Members charged for file checking amid complaints they are being deliberately priced out

Network members have attacked Tenet amid growing frustration at the way in which compliance checks are carried out and concerns over the introduction of mandatory run-off PI cover.

Speaking on condition of anonymity, Tenet members have told Money Marketing how the network repeatedly requests file information, as part of compliance checks, that has already been submitted. One adviser said the network had “lost the plot” in its interactions with advisers.

Of the five Tenet members contacted by Money Marketing, all said that they were unhappy with their current experience with the network.

Where the adviser has had repeated compliance issues, Tenet is imposing a £100 charge for each case that needs to be file checked, with some advisers on 100 per cent file checking for certain types of business.

Tenet says only five members are being charged for file checks.

Tenet group brands director Mike O’Brien says: “If any member does not want to play by the rules, it is difficult for them to be part of the network. If you can’t meet our standards, exit may be the only option.”
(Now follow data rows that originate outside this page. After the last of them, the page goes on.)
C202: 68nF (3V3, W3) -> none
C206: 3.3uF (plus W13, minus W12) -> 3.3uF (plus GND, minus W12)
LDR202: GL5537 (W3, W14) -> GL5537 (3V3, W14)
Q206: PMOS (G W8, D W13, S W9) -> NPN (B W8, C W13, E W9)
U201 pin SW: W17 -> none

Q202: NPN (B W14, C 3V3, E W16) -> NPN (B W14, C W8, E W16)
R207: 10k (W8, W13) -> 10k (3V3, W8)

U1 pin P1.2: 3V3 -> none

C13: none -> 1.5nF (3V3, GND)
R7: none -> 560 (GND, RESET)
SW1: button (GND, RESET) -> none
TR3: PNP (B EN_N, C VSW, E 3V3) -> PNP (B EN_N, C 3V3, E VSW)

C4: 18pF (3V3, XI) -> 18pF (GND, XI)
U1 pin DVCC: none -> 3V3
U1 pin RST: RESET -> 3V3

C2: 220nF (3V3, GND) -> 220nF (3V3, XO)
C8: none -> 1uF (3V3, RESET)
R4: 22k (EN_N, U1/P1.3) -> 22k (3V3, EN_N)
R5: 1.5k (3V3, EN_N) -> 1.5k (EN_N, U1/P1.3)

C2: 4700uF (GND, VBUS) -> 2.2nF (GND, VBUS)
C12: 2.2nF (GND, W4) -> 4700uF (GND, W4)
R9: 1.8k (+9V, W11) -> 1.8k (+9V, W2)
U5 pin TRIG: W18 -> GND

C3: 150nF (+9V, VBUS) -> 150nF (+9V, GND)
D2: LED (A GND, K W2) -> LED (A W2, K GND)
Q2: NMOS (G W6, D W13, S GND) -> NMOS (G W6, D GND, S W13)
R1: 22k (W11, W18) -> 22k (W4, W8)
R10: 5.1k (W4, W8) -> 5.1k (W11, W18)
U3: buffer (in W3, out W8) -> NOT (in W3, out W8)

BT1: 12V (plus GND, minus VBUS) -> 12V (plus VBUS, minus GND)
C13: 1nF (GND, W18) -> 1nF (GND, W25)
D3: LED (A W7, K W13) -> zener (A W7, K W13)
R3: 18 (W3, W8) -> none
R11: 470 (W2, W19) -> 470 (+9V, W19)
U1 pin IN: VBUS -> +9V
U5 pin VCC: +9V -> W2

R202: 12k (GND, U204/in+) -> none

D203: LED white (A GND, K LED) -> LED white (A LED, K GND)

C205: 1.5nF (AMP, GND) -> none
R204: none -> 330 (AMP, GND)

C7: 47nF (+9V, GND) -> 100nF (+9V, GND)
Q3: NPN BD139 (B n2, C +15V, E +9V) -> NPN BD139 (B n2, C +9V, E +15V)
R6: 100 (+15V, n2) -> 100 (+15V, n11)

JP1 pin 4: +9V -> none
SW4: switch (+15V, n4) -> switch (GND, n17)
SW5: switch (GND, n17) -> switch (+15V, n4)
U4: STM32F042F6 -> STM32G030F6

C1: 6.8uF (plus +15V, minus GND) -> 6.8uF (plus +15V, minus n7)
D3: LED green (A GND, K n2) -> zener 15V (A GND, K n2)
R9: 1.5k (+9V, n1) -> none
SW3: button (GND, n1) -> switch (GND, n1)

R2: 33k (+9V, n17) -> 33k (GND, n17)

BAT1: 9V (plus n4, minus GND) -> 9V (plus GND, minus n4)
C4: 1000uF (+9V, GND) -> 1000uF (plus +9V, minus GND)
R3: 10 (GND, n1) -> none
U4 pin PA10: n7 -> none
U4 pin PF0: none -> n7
Separately, members have raised concerns about the way  in which Tenet rolled out its mandatory run-off cover in June, which adds 1 per cent to members’ PI premiums. Tenet offers insurance through its subsidiary Paragon.

One member estimated it would cost £8,000 to buy run-off cover from Tenet if he chose to leave.

O’Brien admitted its communication about run-off cover was unclear and was aware members were under the false impression it was compulsory to buy run-off cover from Tenet when they leave.

TenetConnect, the investment advice arm of Tenet, has 940 members. Tenet declined to comment on the number that had left over the past year.

Aurora Financial Planning chartered financial planner Aj Somal says: “The fact members are having to submit information twice shows the inefficiency of a large network. One of the reasons I became directly authorised was so I would have more control over my business.”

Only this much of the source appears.